《自律養生實踐家之旅298》 殘缺的愛
在工作中,我反覆對比內在動機與外在動機的差異。外在動機幾乎與愛無關,它們多半源於慾望與面子;內在動機,則出於愛的力量。
上一代的婚姻有媒妁之言,這一代的婚姻則可能陷於拜金與條件至上。金錢、地位與物質慾望,在愛的故事裡扮演了錯愛的要角。
我們太渴望安全感,渴望到可以用婚姻交換、用金錢填補、用美食麻痺、用藥物維繫。
久而久之,連對自己的愛,也只剩下大腦掌控的那點存在感。
僵化的外在動機,讓許多人的人生就像依賴藥物一般受制於外力。
人類不只誤解了來自地球的關愛,更用錯了聰明,掩蓋了內心原本可以自由湧現的真愛。
Through my work, I’ve repeatedly compared internal motives with external ones.
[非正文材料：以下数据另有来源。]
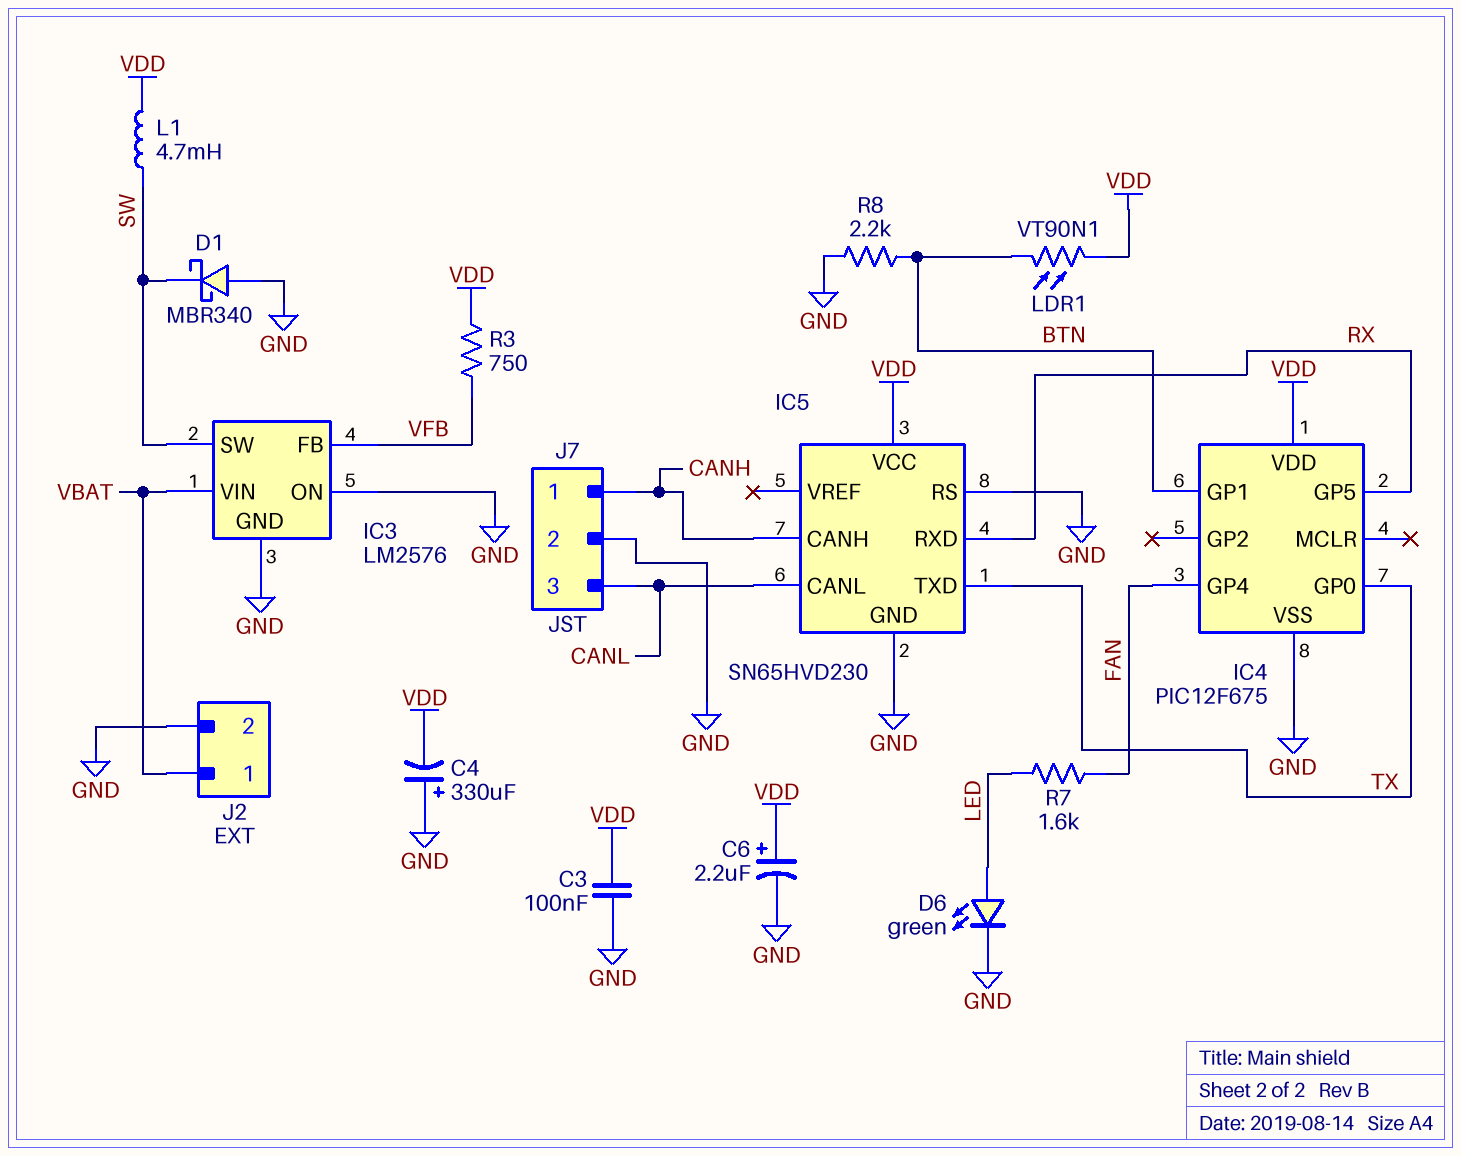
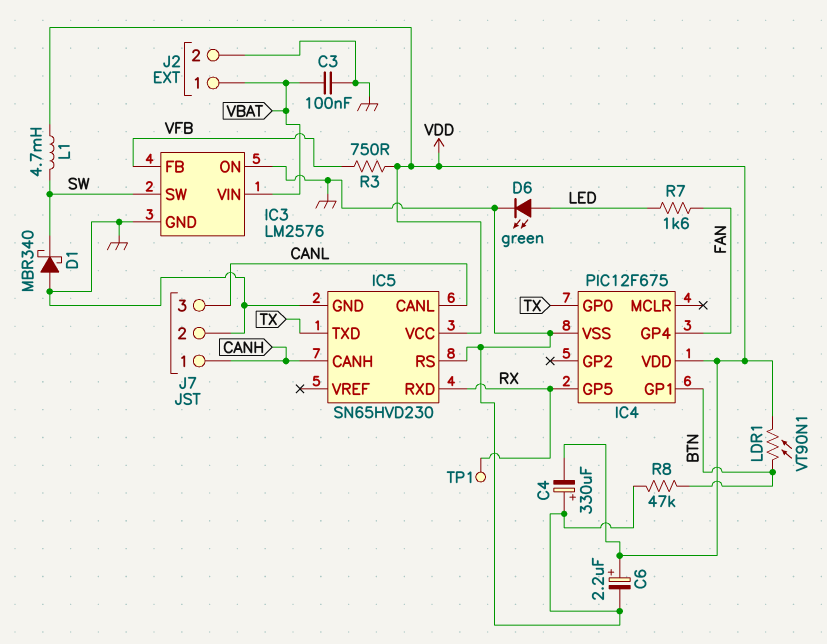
C3: 100nF (GND, VDD) -> 100nF (GND, VBAT)
R8: 2.2k (BTN, GND) -> 47k (BTN, GND)
TP1: none -> test point (RX)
External motives rarely stem from love—they are more often shaped by desire, ego, or appearances.
Internal motives, on the other hand, arise from the energy of love itself.
The marriages of our parents’ generation were often arranged; in our generation, marriages are frequently driven by materialism or conditions.
Money, status, and physical comfort now dominate many love stories, giving rise to modern forms of misaligned love.
Our hunger for security has grown so intense, we’ve learned to trade love for marriage, money for affection, and food or medication for emotional stability.
Eventually, even the love we have for ourselves is reduced to a cerebral awareness of existence.
These rigid, external motives have taken over many lives, reducing us to dependents of external systems—like patients addicted to medication.
We have not only misunderstood the love that the Earth offers us—we have misused our intelligence to suppress the spontaneous flow of true love from within.